It’s easy to strike this deal with dogs because they are pack animals. They are willing, even eager, to be told what to do, in exchange for treats, or even some love and respect. In the pack, whether canine or human, every dog has their job to do. It can be guarding sheep or making guests laugh. It’s all the same to them.

Cats don’t have pack behavior. This means cats already have a different attitude towards what they do. They do what they do because they want to.

It doesn’t make them smarter, or dumber. It just makes them different.

My Elkhound/Lab mix, Arby, was my circus dog. He knew at least 25 tricks, including handing out the mail when he knew who it was for and “standing on his head.” I was a little bit special, because I loved working with Arby, and Arby was a little bit special, because he was a ham who loved “performing.” We spent some time together each day, working on his tricks, and we both enjoyed it.

But cats don’t have the stamina dogs do. Training a cat can’t take place over thirty minutes at a stretch, since the cat is going to get bored, and then so do we. Training a cat to do tricks needs to be done with one or two tries, several times a day, and we have to make it worth it to the cat with a treat, every time, or the cat is going to think we’ve gone loopy, and lose interest in this game.

Dogs have an underlying structure that reaches for obedience. Cats don’t.

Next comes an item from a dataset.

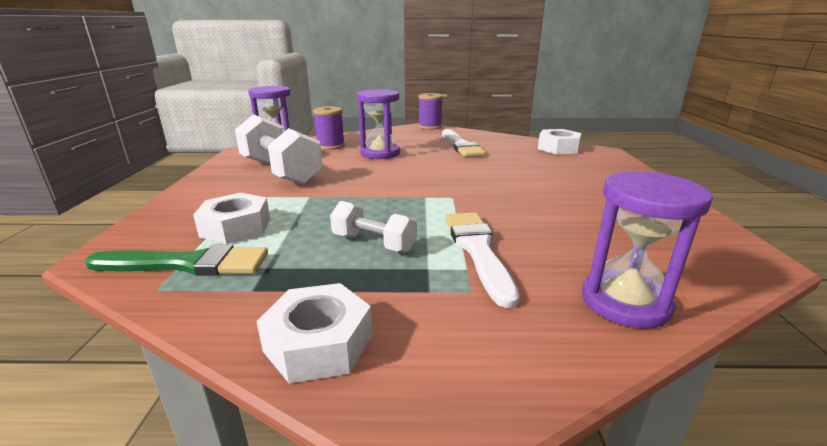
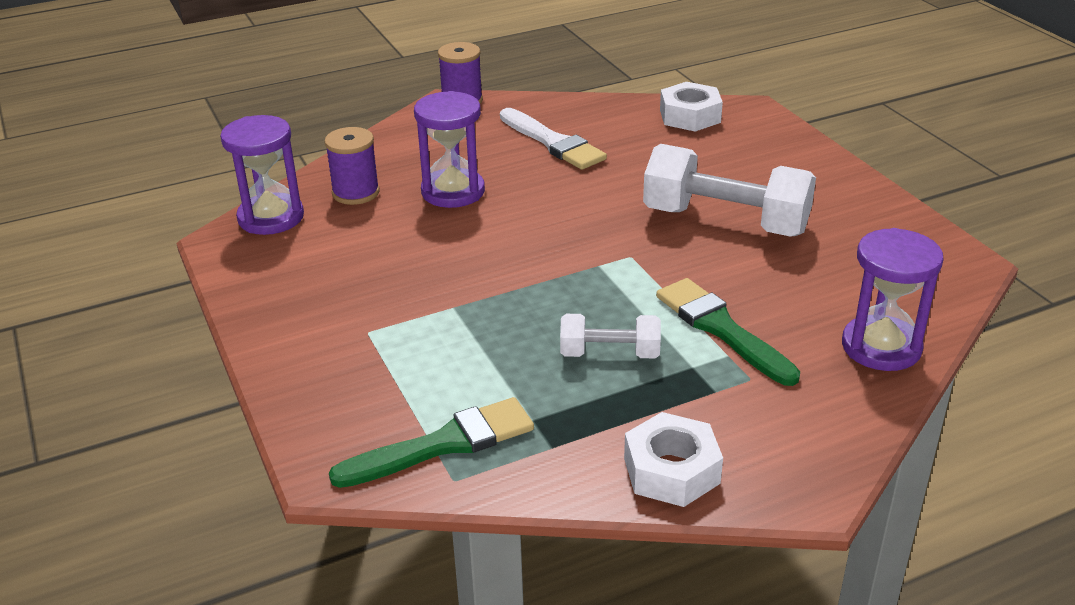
camera: 25 degrees left, 10 degrees up
(236, 227) = (427, 382): white nut -> none
(280, 171) = (351, 272): white dumbbell -> white dumbbell (725, 221)
(477, 250) = (721, 329): white brush -> green brush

I was able to teach Puffy to pat me with his paw when he wanted something. I started with treats; holding it in my palm, letting him reach for it, and then giving him the treat. Soon, Puffy was using his paw to ask for things on his own, whether he wanted a treat or petting. Puffy went with the “paw trick” because it worked for him. He needed a way to catch a human’s attention, and kept using it for that purpose.

Later, Puffy came up with his own trick; pretending he was weak from hunger to let us know the bowl was low. He would drag himself into the room, and raise one… trembling… paw…

He came up with this one on his own, and kept doing it because it got results. I don’t think I could have taught Puffy such an elaborate trick. There would be no way for him to know what this series of moves were for, and it would be difficult to get him to connect all the dots; unless they were his dots.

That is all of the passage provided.